First I had to figure out how to make a 32 player tournament draw that I could display online. After spending days reading about html tables – not pretty enough – and [link]CSS styles tables – way too complicated, I created the draw using the software program Photoshop.

I printed out my Photoshop file of the draw for the upcoming tournament then set about predicting the eight players who would get to the quarterfinals. Every week fantasy league members pick an eight player team. If I could correctly pick the eight quarterfinalists for the current tournament, I had my team. If I could do it well, thousands of fantasy players would flock to my website.
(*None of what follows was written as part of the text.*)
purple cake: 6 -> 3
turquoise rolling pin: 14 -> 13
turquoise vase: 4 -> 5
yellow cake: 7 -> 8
Next I had to develop a system for picking the winners in each match. After a few weeks I had ten statistical categories for each player including the record against their current opponent. For 32 players that is 320 pieces of information I had to look up in the statistics in the ATP database. And that was only for the first round. For the second round and later, I would have to look up the head-to-head record of my projected players.
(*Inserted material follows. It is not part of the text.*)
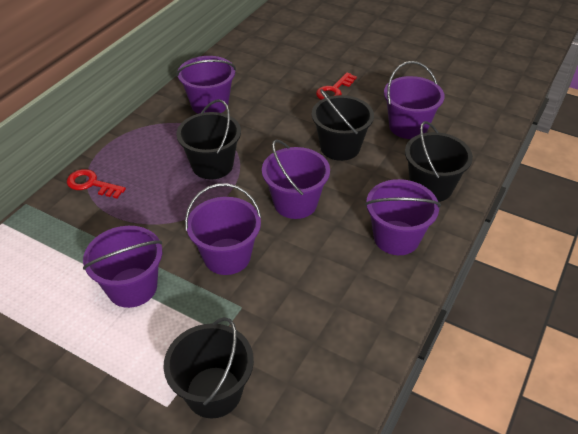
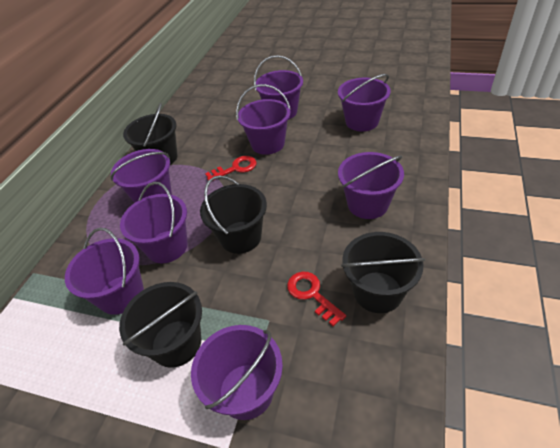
purple bucket: 6 -> 8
By the time the ATP tournament in Hamburg rolled around, I was ready. But Rome is a Masters Series event so there are 64 players in the draw and I was sunk. After five straight hours spent lying on the couch with my laptop propped up on my belly, I called my friend Willam the technical wizard. There was one last glimmer of hope. Page scraping. Evidently you can write a program that will gather information from website pages automatically. That means that I could write a program to get the data I needed.

I have been using computers since 1971 and did a fair amount of programming in the past but even for me, that was over the top. If you get the same fuzzy headed feeling reading this page as I do, you understand.

I managed to get through the day and fill out my draw but the next morning, it really was all over.

The top two tennis players in the world, Roger Federer and Rafael Nadal, had entered the Hamburg event. I picked them both for my team because I had accidentally failed to pick Nadal for Monte Carlo and Federer had already won Hamburg three times. I had to pick them. I was already down to number 7131 out of 11000 fantasy teams so I desparately needed a win.

The problem is that Federer and Nadal had just played a glorious final in Rome that went over five hours and it never occurred to me that they would, of course, drop out of the next tournament – Hamburg – to rest for the French Open.

Anyone who couldn’t figure that out is not qualified to write a column about fantasy tennis.

William is not only a tech wizard, he is a very wise man. Whenever I fail miserably, I call him up for advice..

E.B. White, [the pig and the enema-why I should stick to what I know] title of a piece about why I am not making picks any more.

Here is a well-known quote from the piece: “I discovered … that once having given a pig an enema there is no turning back.”

Poor piggy. Wasn’t there a better way. Herbs or something?